Nearly 1 in 5 of participants enrolled in this study dropped out before completion. This attrition introduces a risk of bias, since individuals who dropped out of the study might differ from those who completed the study. Our analysis did not find differences in baseline olfactory function or response to therapy between those who dropped out vs. those who completed the study. However, there was a lower rate of attrition in the once daily um-PEA–LUT alone group compared to other groups. Taking a supplement once a day is less burdensome than taking a supplement twice daily or combining the supplement olfactory training, which may partly explain this finding. We did not systematically collect data on reasons for dropout from the study. Possible contributors include logistical hurdles of the trial, impaired functional status from long COVID, perceived lack of benefit, perceived lack of need to complete the study if recovered, or interactions between these factors.

Olfactory outcomes were performed with the validated Sniffin’ Sticks test using odor identification measures to maximize feasibility of serial assessments, consistent with prior work showing only a small effect of olfactory training on the threshold subtest for odor detection [46]. We defined chronic olfactory loss as > 6 months prior to enrollment to ensure adequate washout, so the experimental timeline spanned 3 months; studies in neurodegenerative disorders with um-PEA–LUT often span greater than 6 months, and different results might be observed over longer time horizons. The number of patients enrolled exceeded the minimum of 200 defined in the registered clinical trial; the study centers varied in number of patients recruited (different geographical distribution of patients affected by long-COVID), and this variance may have contributed to imbalance within groups. In addition, the study did not identify instances of parosmia, which are known to occur in a subset of patients.

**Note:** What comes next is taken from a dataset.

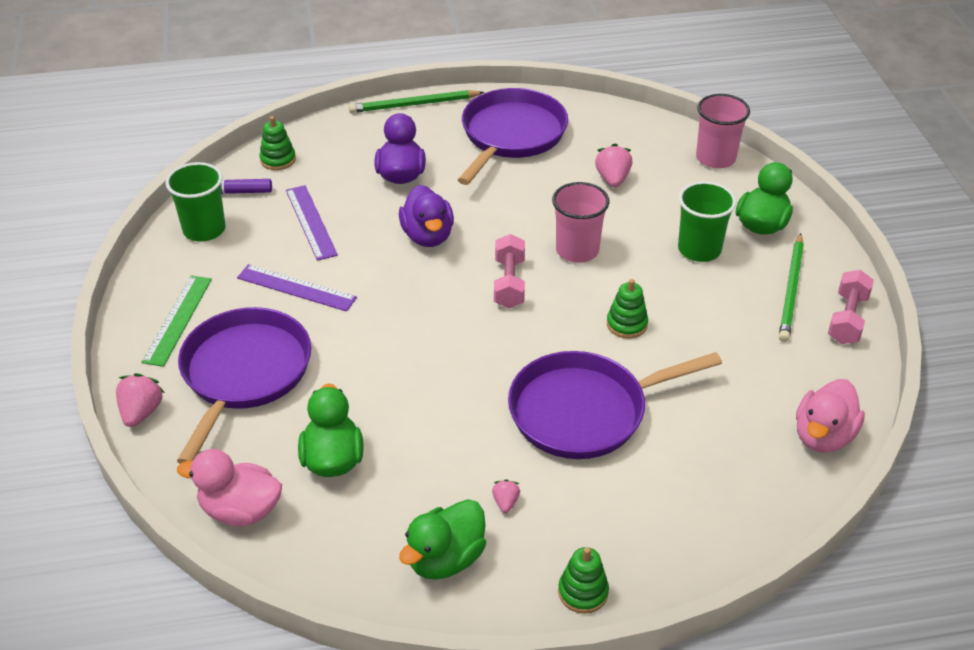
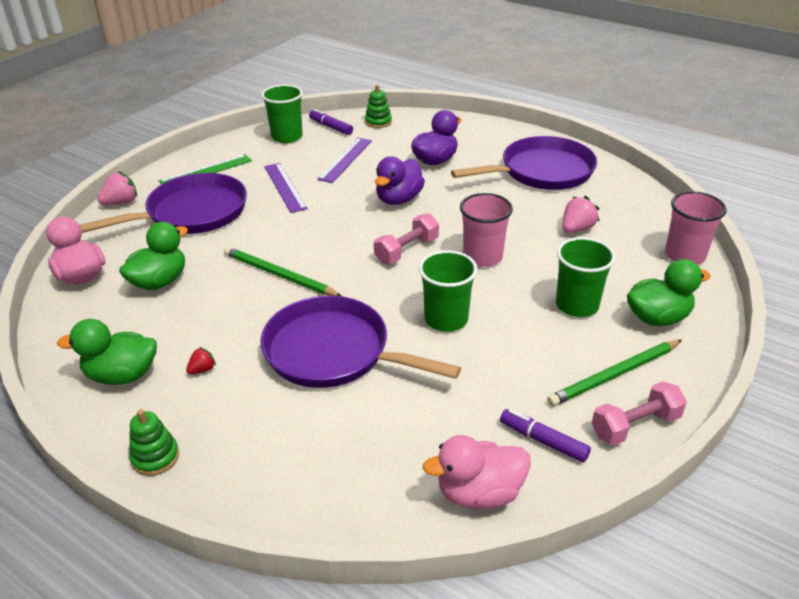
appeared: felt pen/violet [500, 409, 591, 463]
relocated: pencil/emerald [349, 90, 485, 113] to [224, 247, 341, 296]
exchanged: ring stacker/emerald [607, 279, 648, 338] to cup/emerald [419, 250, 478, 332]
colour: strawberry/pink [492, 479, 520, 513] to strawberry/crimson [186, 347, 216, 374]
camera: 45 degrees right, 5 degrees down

In assessing olfactory recovery, the analysis was limited to use of “I” (odor identification) instead of the full TDI battery (odor threshold, identification, and discrimination), which was a deviation from the original clinical trial protocol. This modification resulted in less comprehensive analysis than the full TDI battery, and the rigor of odor identification in our study falls short of the internationally accepted standard of the University of Pennsylvania Smell Identification Test (UPSIT), which offers extensive normative data and a broad range of 40 or more odorants spanning a wide spectrum of olfactory stimuli. In the long-COVID population, which often experiences brain fog or other cognitive manifestations, participant fatigue and sustained attention were significant concerns. The abridged assessment based on identification is limiting and relied on use of clinically significant difference of three points compared to a difference of five points for the full TDI Battery; we cannot assess whether the single treatment with um-PEA–LUT might improve threshold or detection. Additional studies using TDI or UPSIT are needed to corroborate findings and determine generalizability to larger populations. In addition, limitations relating to blinding, randomization, and attrition increased risk of bias. Assignment to placebo vs. supplement was blinded for patients, clinicians, and statistician, but there was no patient blinding for once-daily vs. twice-daily supplement or for whether olfactory training was performed. In addition, a significant portion of patients enrolled did not complete the study, contributing to imbalance between the experimental groups in gender distribution and olfactory function.

Conclusion

The results of this study supports the efficacy of combining olfactory training with um-PEA–LUT for recovery from persistent COVID-19 olfactory dysfunction. Further prospective studies incorporating pharmacokinetic assessment and biomarker analyses are necessary to determine distribution in neural tissues affected by SARS-CoV-2 and to evaluate anti-neuroinflammatory phenomena. Additional studies are also necessary to assess long-term outcomes and to further refine regimens for treating persistent olfactory dysfunction and other manifestations of long COVID.